L'âme en peine gémit et se dissipe dans un fugace tourbillon d'obscurité, impuissante à me troubler. D'autres la remplacent aussitôt, m'accablant de reproches innombrables et m'incitant à me jeter dans le vide en expiation de mes crimes. Tous tentent avec plus ou moins d'habileté de me faire culpabiliser, ils voudraient que j'aie tellement honte de ce que j'ai accompli que le seul salut pour mon esprit torturé soit la mort. Mais je les chasse l'un après l'autre sans éprouver le moindre remords, leurs malédictions et leurs injonctions perdent de leur pouvoir à mesure qu'elles se succèdent, jusqu'à ce que je sois en mesure de chasser les dernières d'un rire cynique qui résonne lugubrement dans le gouffre sans fond. Qu'espériez-vous, âmes perdues, en m'assaillant ainsi de votre amertume d'avoir été vaincus? Je suis un guerrier et je n'ai plus assez d'illusions pour me voiler la face sur le sens véritable de ce terme. Meurtrier, tueur, assassin, tous ces termes définissent aussi bien ce que je suis, cela n'a pas été facile mais j'en suis arrivé à l'accepter, je peux vivre avec ça parce que cette voie, c'est moi qui l'ai choisie, librement. Je n'éprouve nulle fierté, nulle joie à prendre des vies, mais les remords ne me rongent pas pour autant. J'ai longtemps assumé ces meurtres en me persuadant que je ne tuais que pour de bonnes raisons, pour une cause noble et pure, aujourd'hui je ris de ma naïveté.
Il n'y a pas de nobles causes susceptibles de justifier une mort, il n'y a que des intérêts personnels plus ou moins triviaux que chacun défend bec et ongles. Le reste, tout le reste, n'est qu'élucubrations mensongères et fallacieuses. Je tue parce que je veux voir mon peuple acquérir davantage de puissance, de pouvoir, je tue pour lui dégager le chemin et pour que l'Opale reprenne une place prépondérante parmi les Sindeldi, voilà la vérité brute, dénuée de tout ses jolis rubans colorés destinés à rendre les choses plus acceptables pour ceux qui n'assument pas leur vraie nature. La vie est une lutte permanente, aucun être n'y échappe. Végétal ou animal, tous se battent pour leur survie, écrasant qui leur fait de l'ombre, dévorant les plus faibles qu'eux pour se nourrir, il n'y a pas d'exception à ma connaissance. Je fais partie intégrante de cet équilibre perpétuellement instable, tuer ou être tué est le seul choix que nous avons, en définitive, et c'est un choix que j'ai fait le jour où j'ai décidé d'apprendre à manier les armes. Le prédateur c'est moi, jusqu'à preuve du contraire.

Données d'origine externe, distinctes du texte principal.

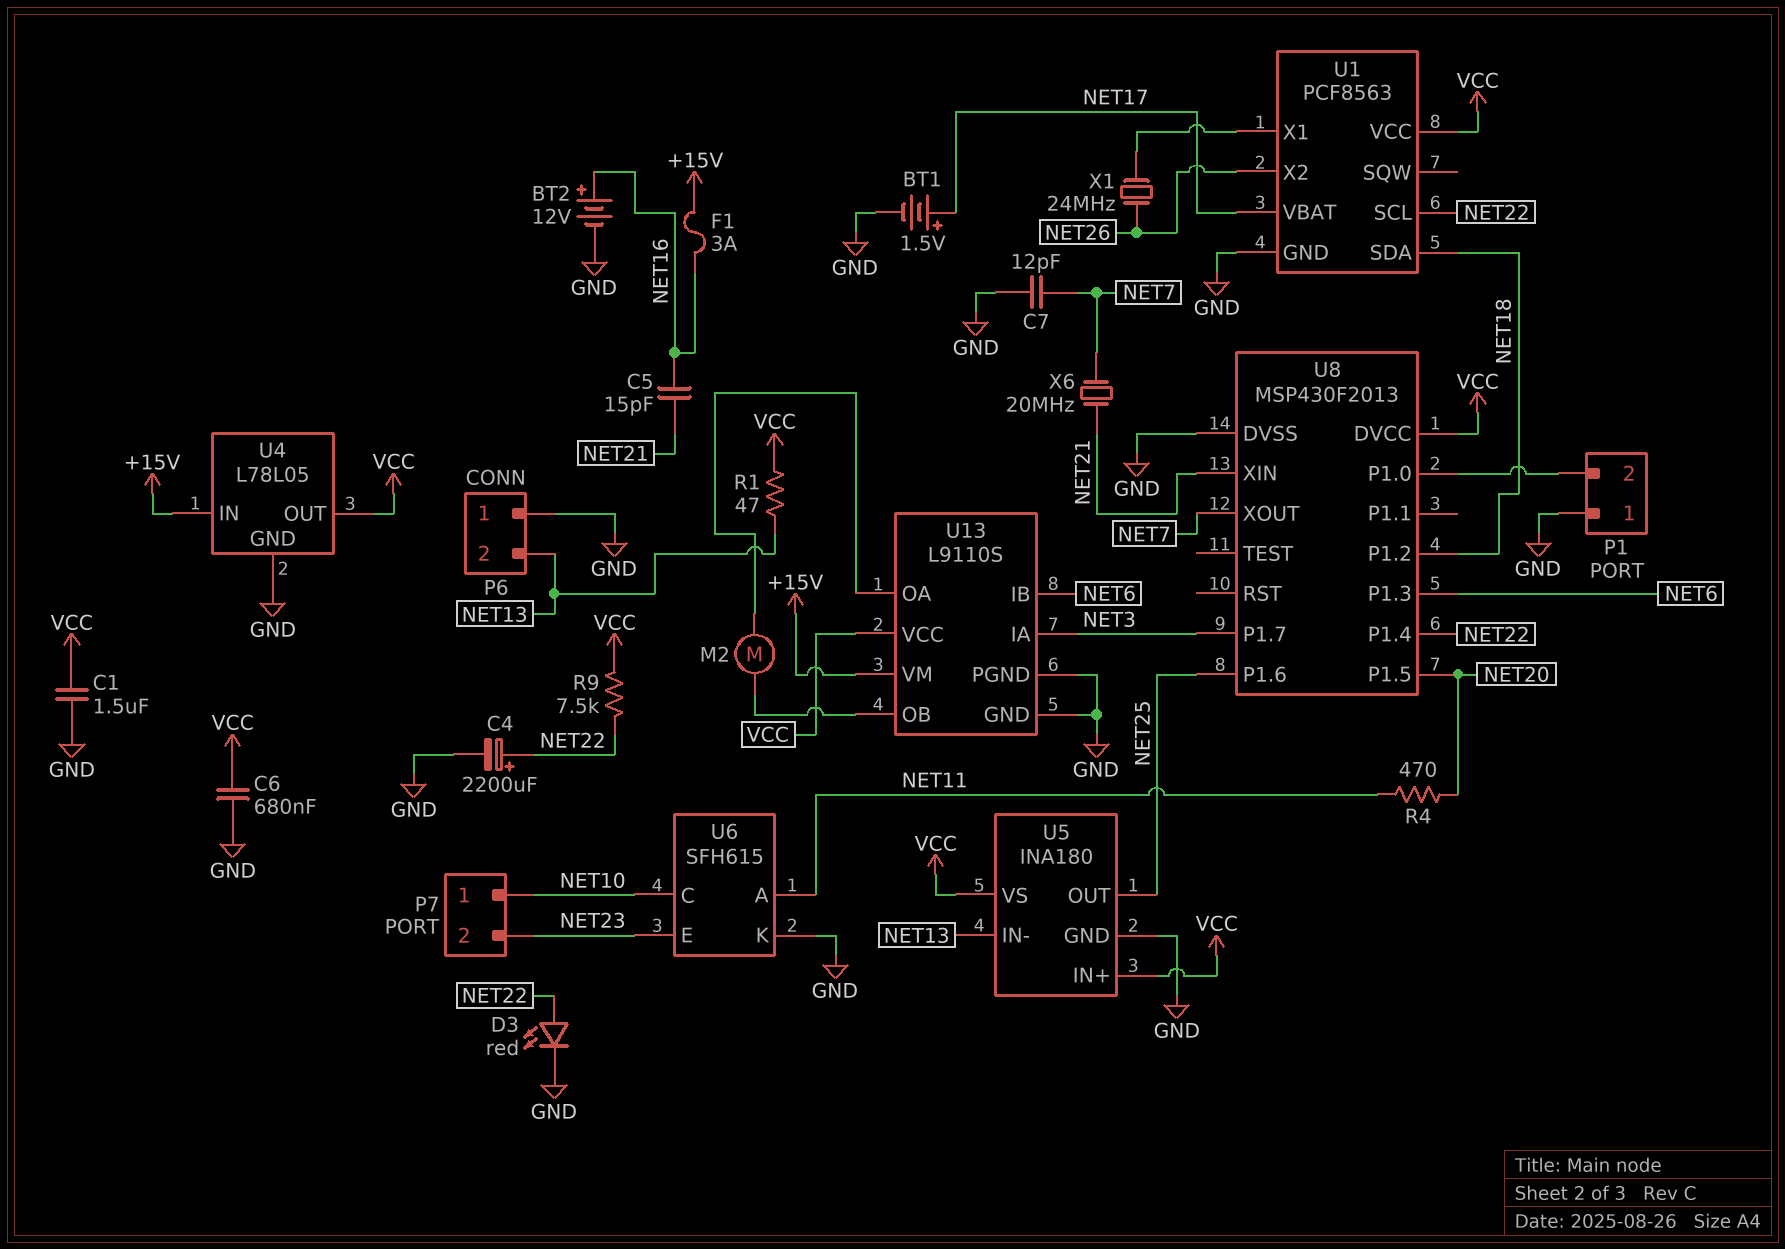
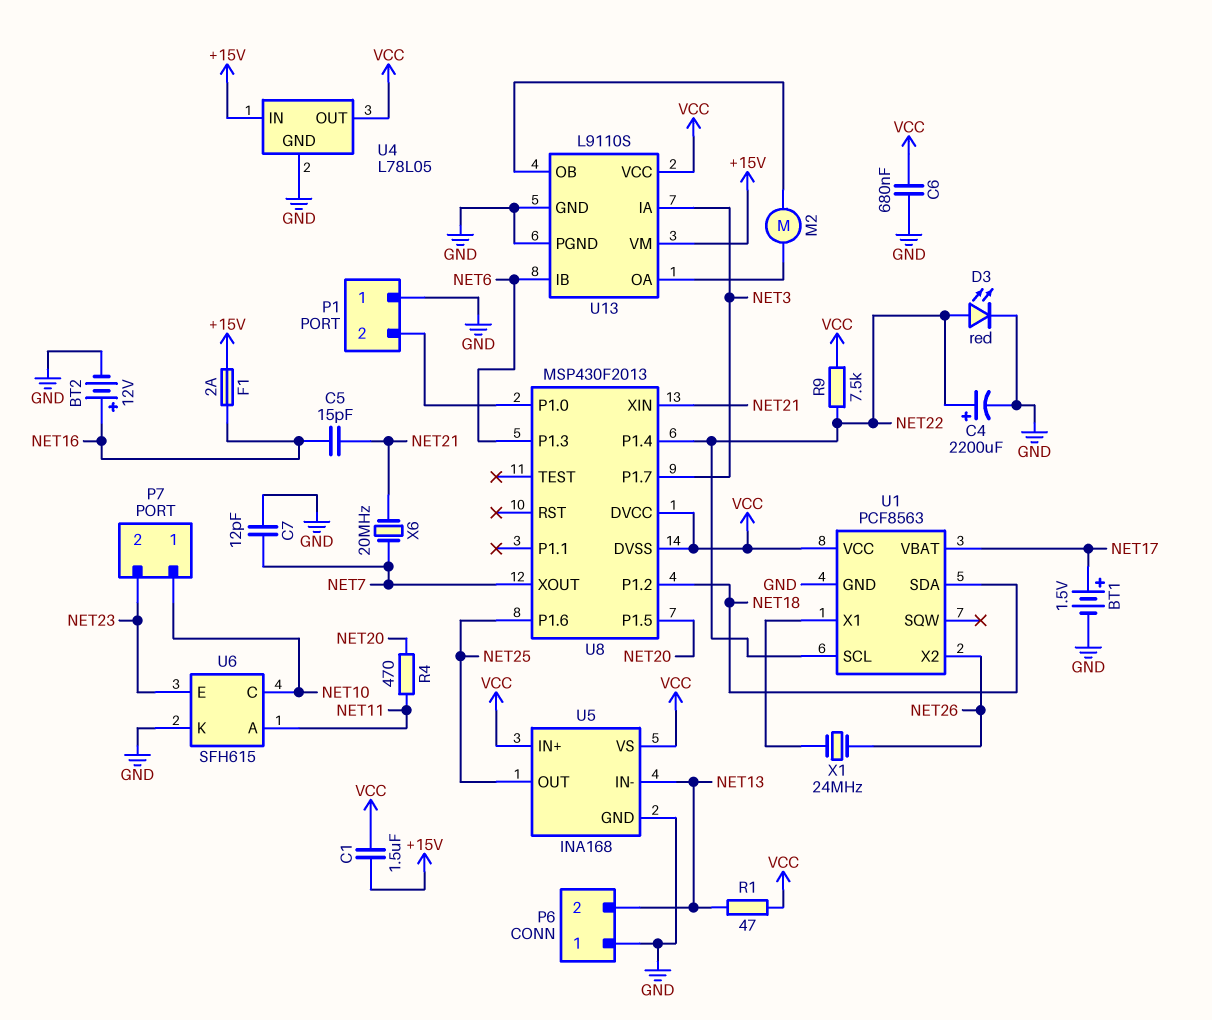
C1: 1.5uF (GND, VCC) -> 1.5uF (+15V, VCC)
F1: 3A (+15V, NET16) -> 2A (+15V, NET16)
U5: INA180 -> INA168
U8 pin DVSS: GND -> VCC

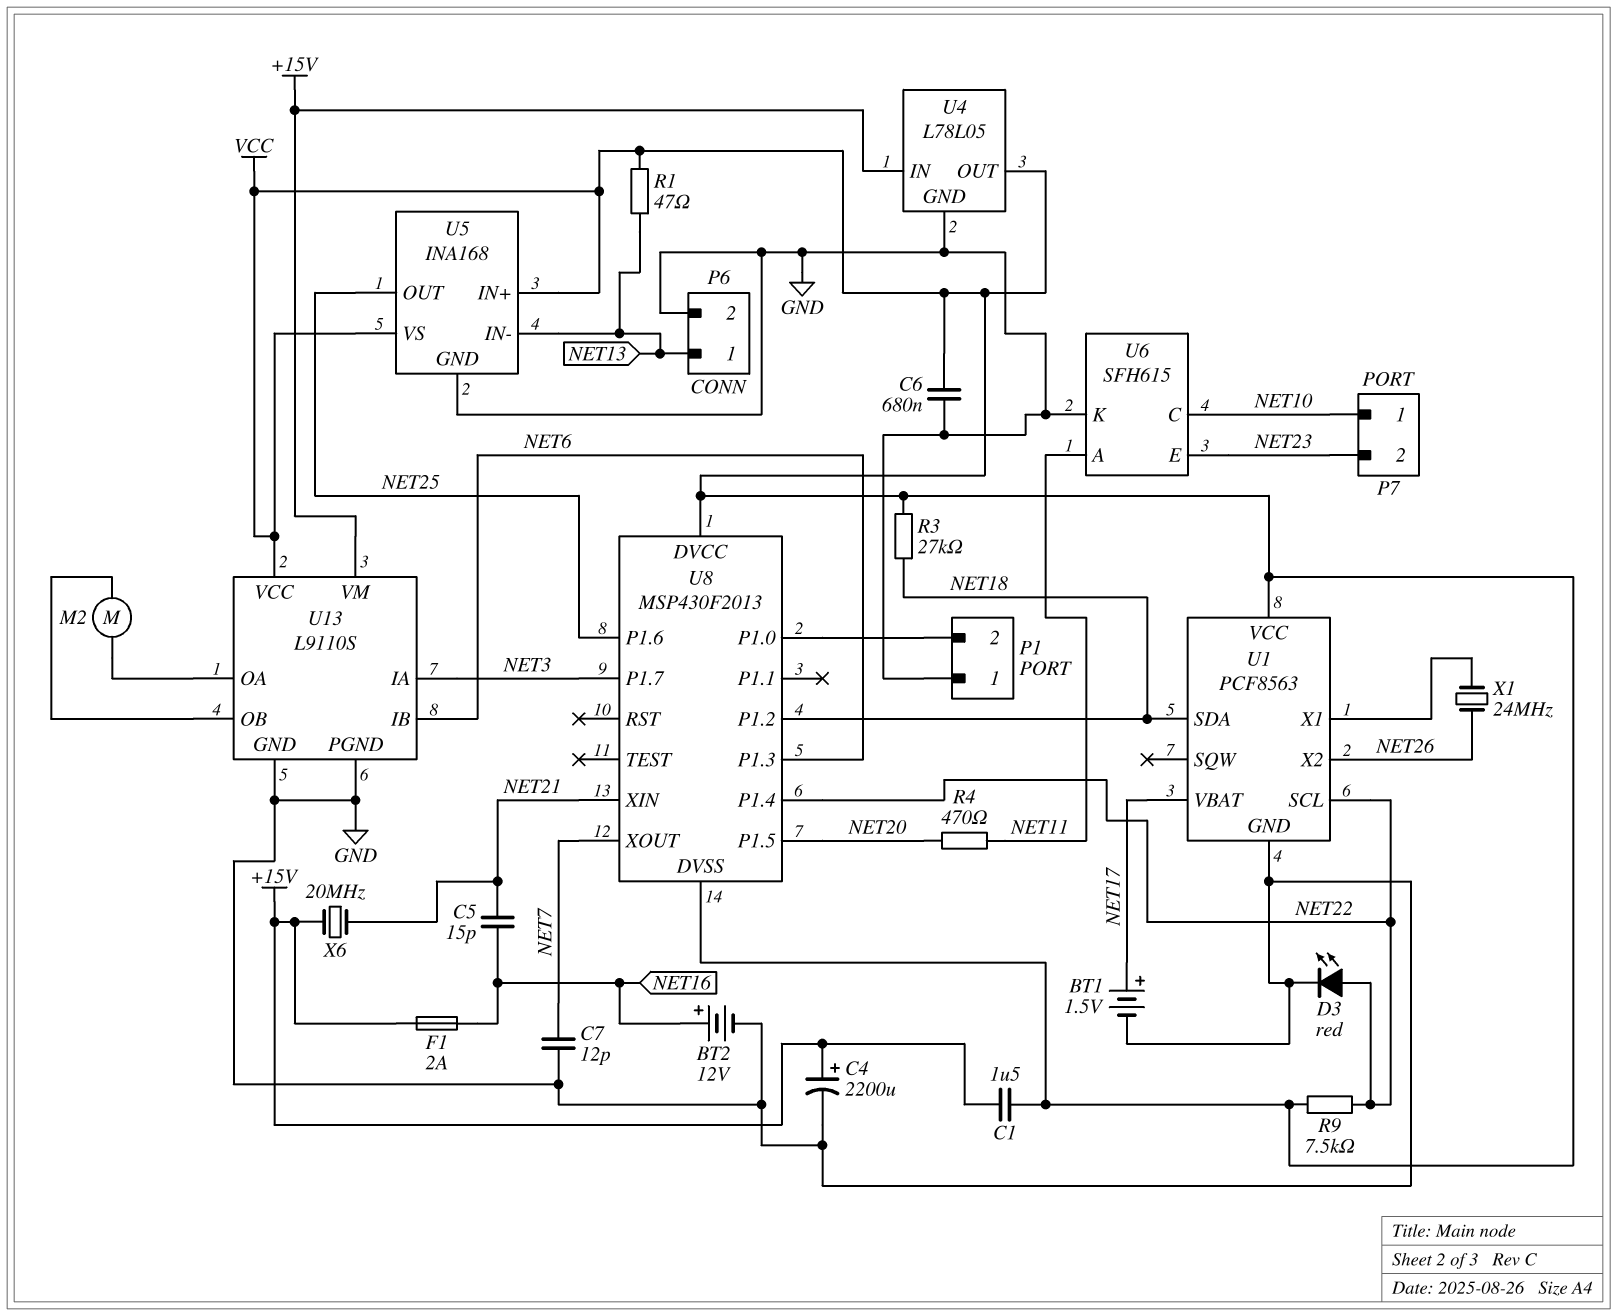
C4: 2200uF (plus NET22, minus GND) -> 2200uF (plus +15V, minus GND)
P6 pin 1: GND -> NET13
P6 pin 2: NET13 -> GND
R3: none -> 27k (NET18, VCC)
X6: 20MHz (NET7, NET21) -> 20MHz (+15V, NET21)

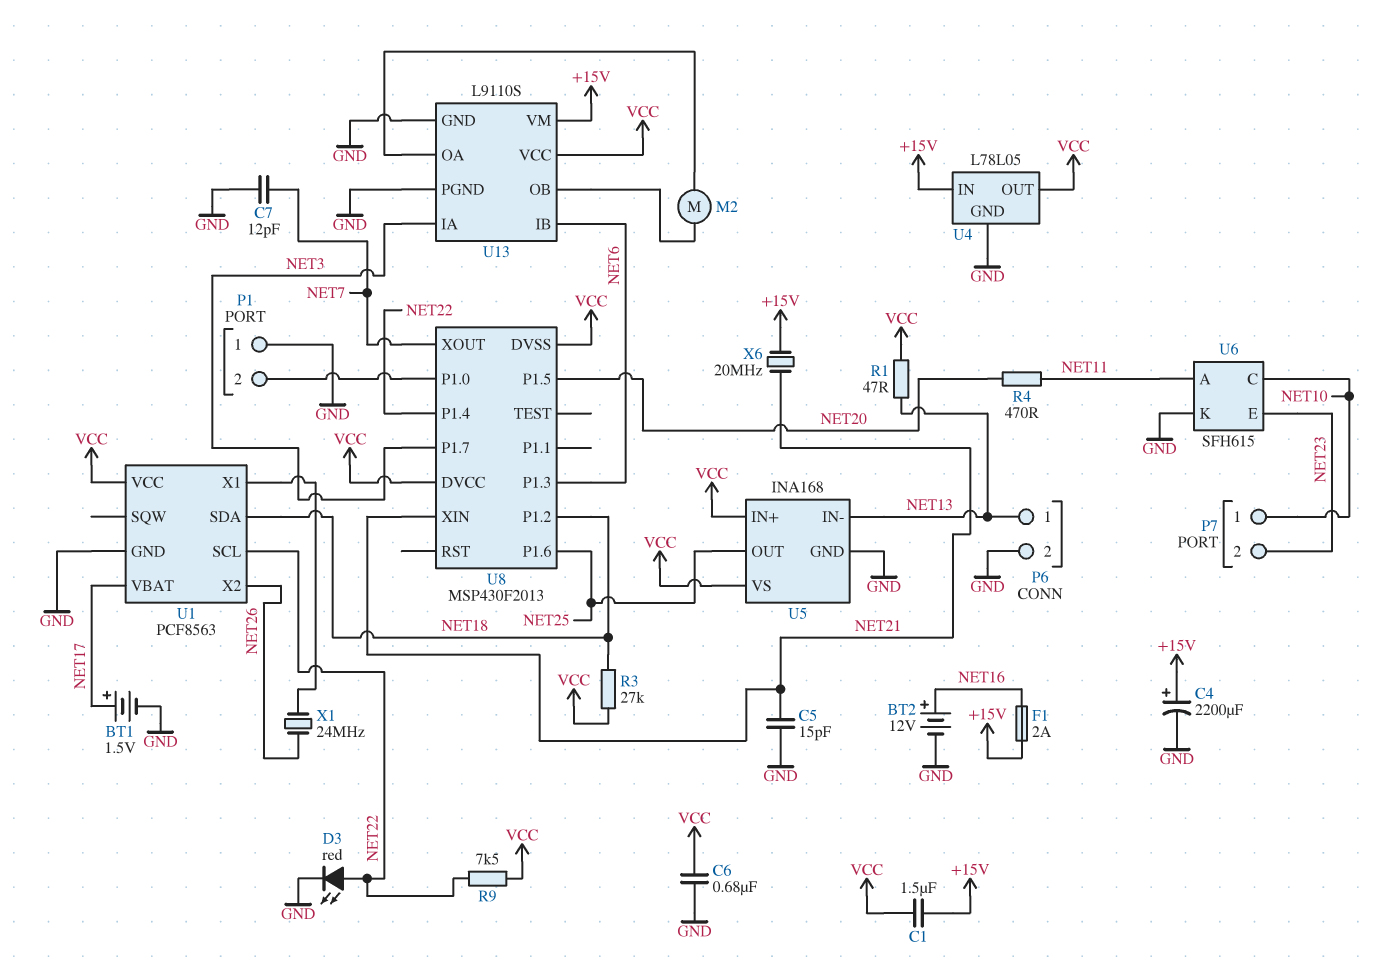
C5: 15pF (NET16, NET21) -> 15pF (GND, NET21)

Je me relève lentement, il n'y a plus de visages autour de moi, il ne reste qu'une brume un peu plus sombre que d'habitude, ou presque. Presque, parce que, malgré tout, il reste un souvenir plus amer que tous les autres, celui de n'avoir été capable de protéger celle que j'aimais voilà plus de trente ans. Le temps atténue les blessures de l'âme, mais elles ne se referment jamais totalement. Mais ça aussi je peux vivre avec, la seule réaction constructive est de poursuivre sa route et de tendre à une inaccessible perfection afin de limiter les plaies suppurantes qu'inflige la vie.
Une vingtaine de pas plus tard, j'aperçois enfin le terme de cette passerelle infernale, qui débouche sur une grotte d'aspect plus sinistre encore que le chemin qui y mène. Qu'importe, j'affronterai tout ce que l'existence m'infligera sans baisser les bras, mon destin je le fixe droit dans les yeux et je le plie à ma volonté lorsqu'il ne me convient pas.